Wanna know how common ‘Trackers’ is for children’s book? the answer is ‘Very’. I’ve asked people who would be the target audience at the time and.. nothing. huh.. FINALLY I found a hint at the British Library (well, via there online search as I’m not that close to the library). Charles Sains wrote what appears to be a series of 6 books under the ‘Trackers’ series. All published by Macmillan Education and a catalogue listing I found elsewhere says:

“Trackers are designed for Children with a reading age of 9 or 10 but with interest levels of junior secondary pupils. The illustrations (some in colour) occupy more of the page than the text, yet the text is set in regular short-line columns, not in the style of comic strips. The books are about 30 pages long.”

That doesn’t help much but possible to be the game books I’m looking for.
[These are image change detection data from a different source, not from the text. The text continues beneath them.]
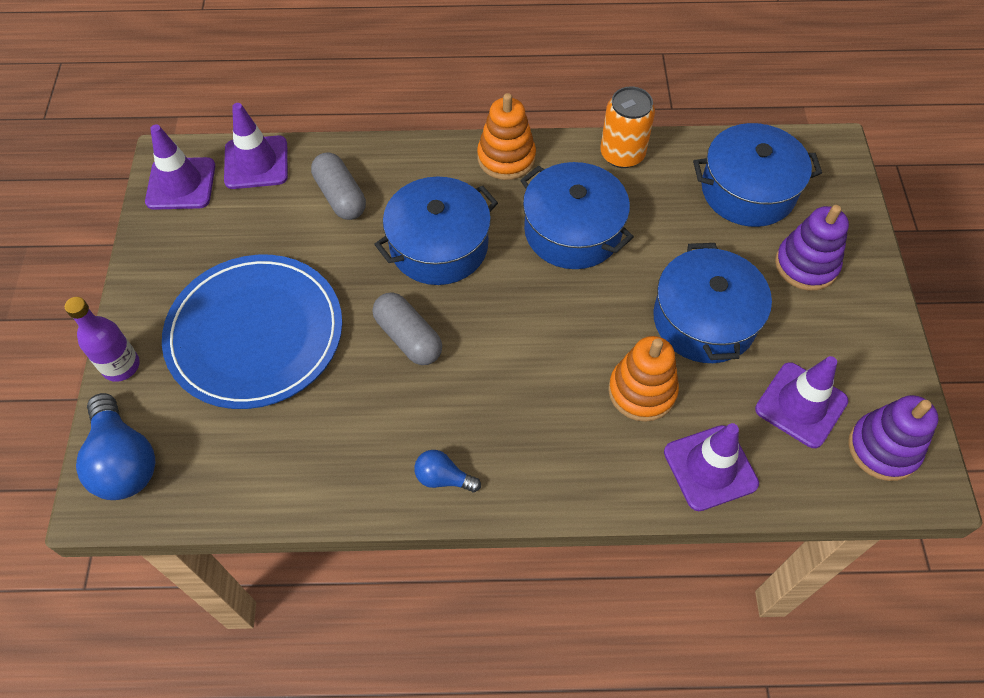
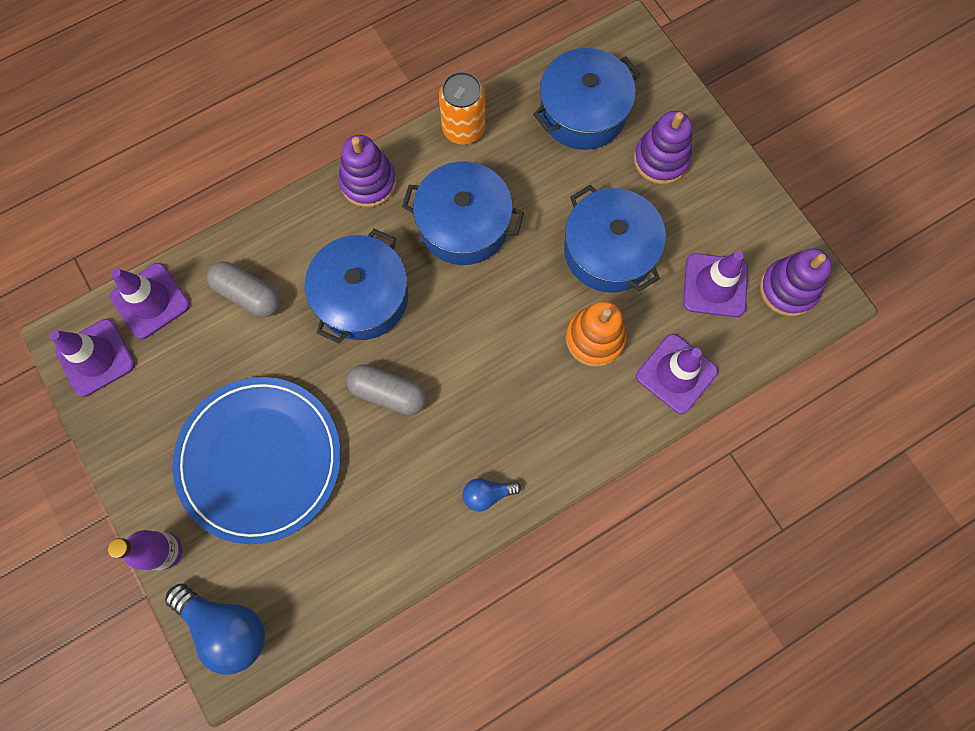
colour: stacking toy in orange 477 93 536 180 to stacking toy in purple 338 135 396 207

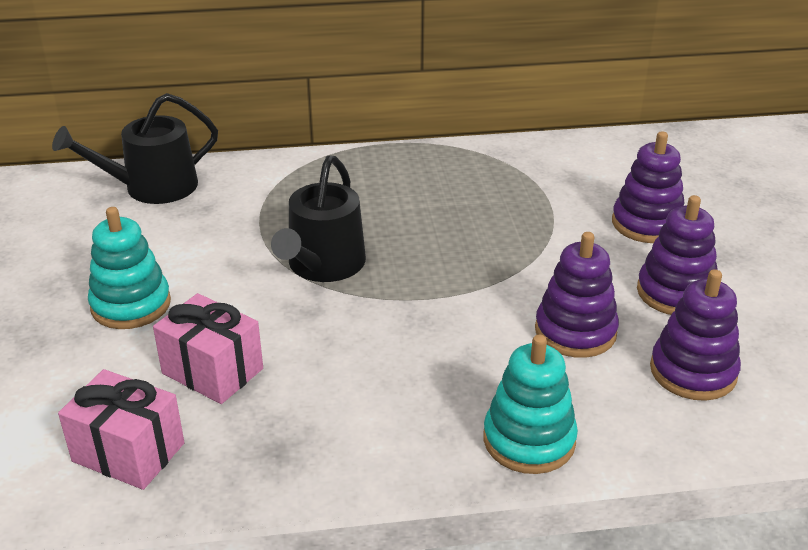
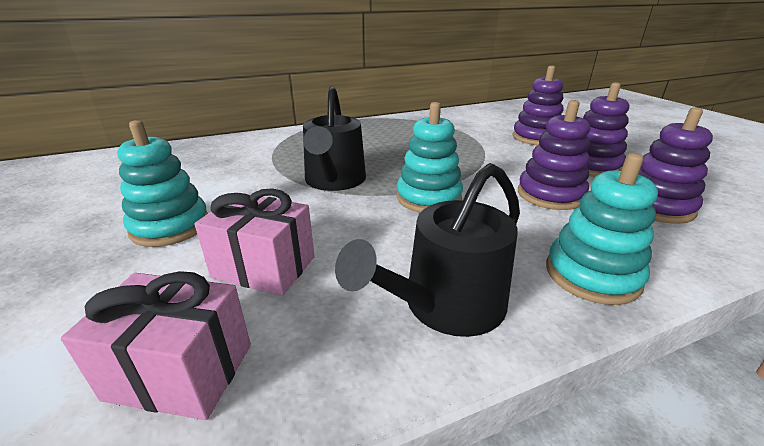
appeared: stacking toy in turquoise 397 102 463 213
relocated: watering can in black 52 93 218 204 to 335 163 520 337

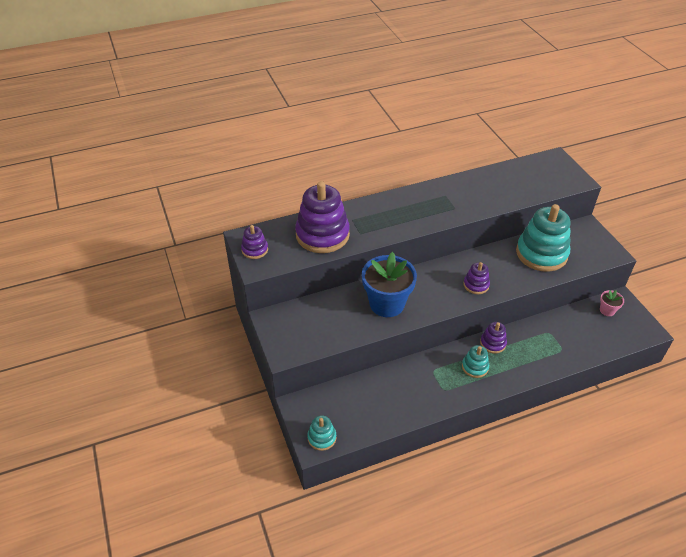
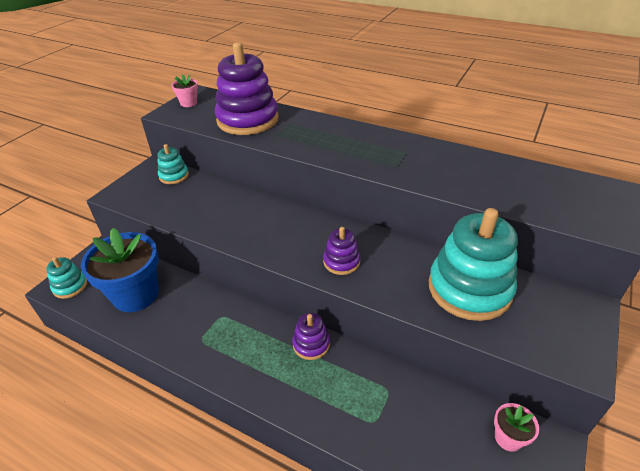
relocated: flower pot in blue 362 252 417 317 to 81 228 159 312; stacking toy in turquoise 462 345 489 378 to 157 144 189 184
exchanged: stacking toy in purple 241 225 268 259 to flower pot in pink 171 75 198 107

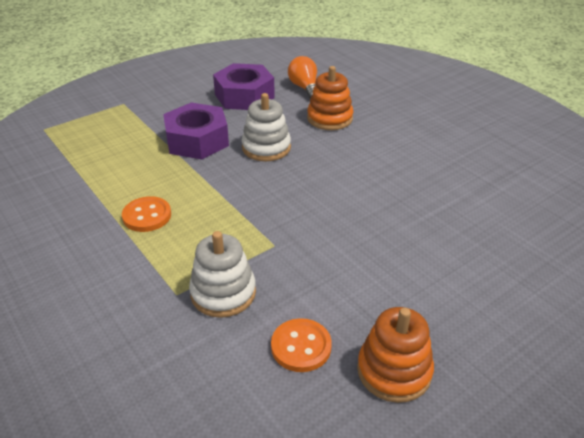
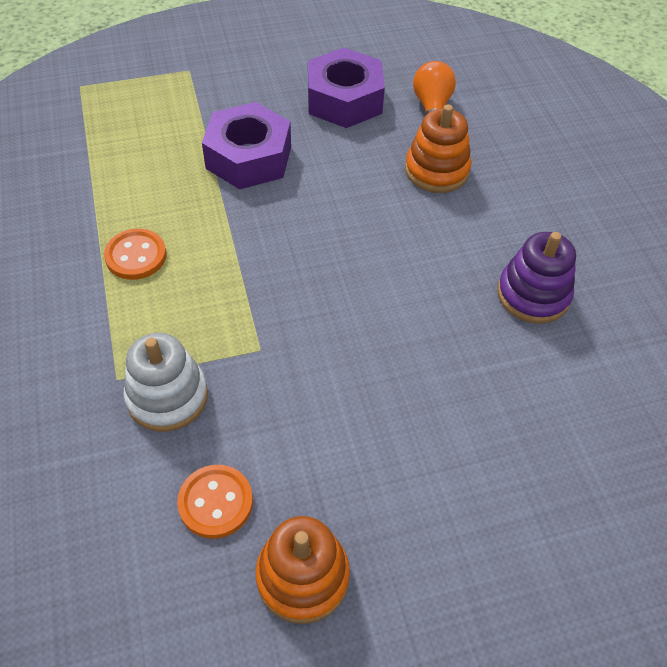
missing: stacking toy in white 241 93 291 161
appeared: stacking toy in purple 497 232 576 324

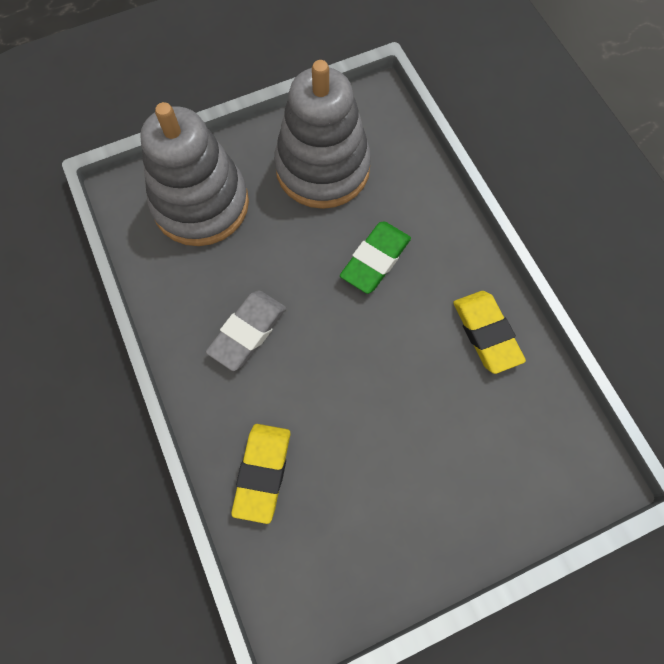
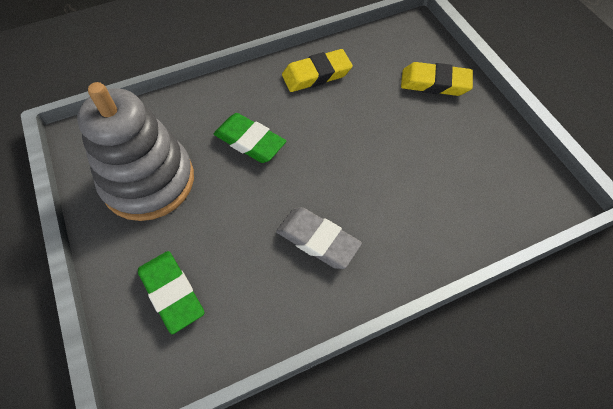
relocated: eraser in yellow 231 424 290 524 to 401 62 473 96
exchanged: stacking toy in grey 140 102 249 246 to eraser in green 138 251 204 334

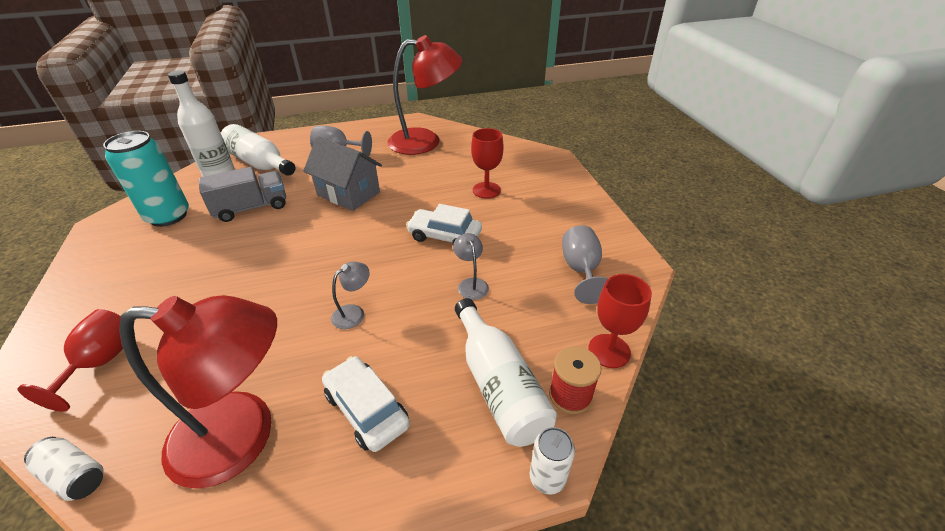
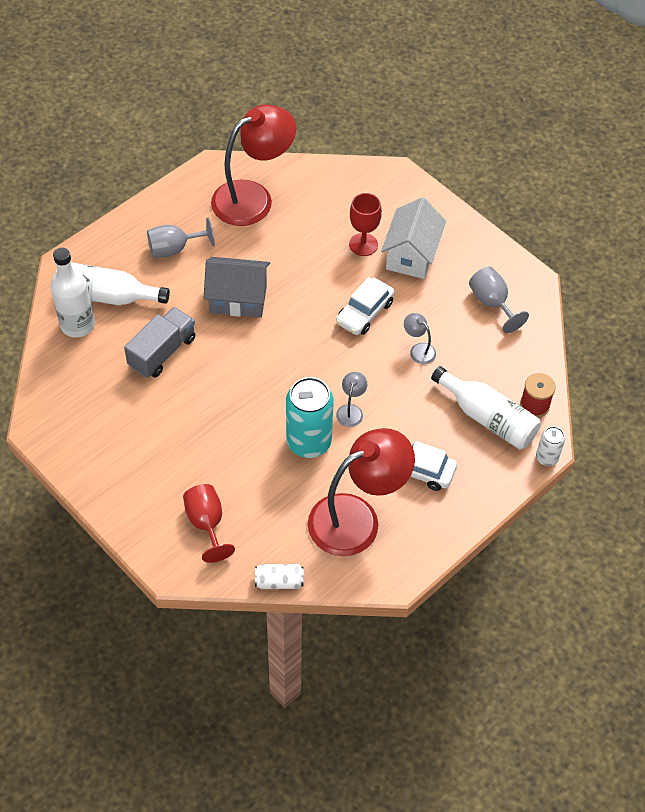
missing: goblet in red 588 274 652 368
appeared: house in white 381 197 446 279
relocated: can in turquoise 103 131 189 227 to 286 377 334 458
spun: car in white 406 204 482 245 = 336 277 395 335 45 degrees counterclockwise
The books listed are: “Trapped“, “Treasure Trove“, “Tall Tales“, “Monkey Business“, “Catman!” and “Mercy Mission“.

And that’s where I’m stuck again. While they say early 70s, best I can tell, the books were 1976 to 1977… so.. that’s not early. maybe these aren’t the books I’m looking for? then I’m REALLY running empty here. I’ve seen the odd one for sale but the prices aren’t fantastic but mostly, they appear to be hard to find.

Either way, The Choose your own Adventure books started not long later, followed by Fighting Fantasy and by the mid 80s, TONS of these books were being made and the field was strong and established.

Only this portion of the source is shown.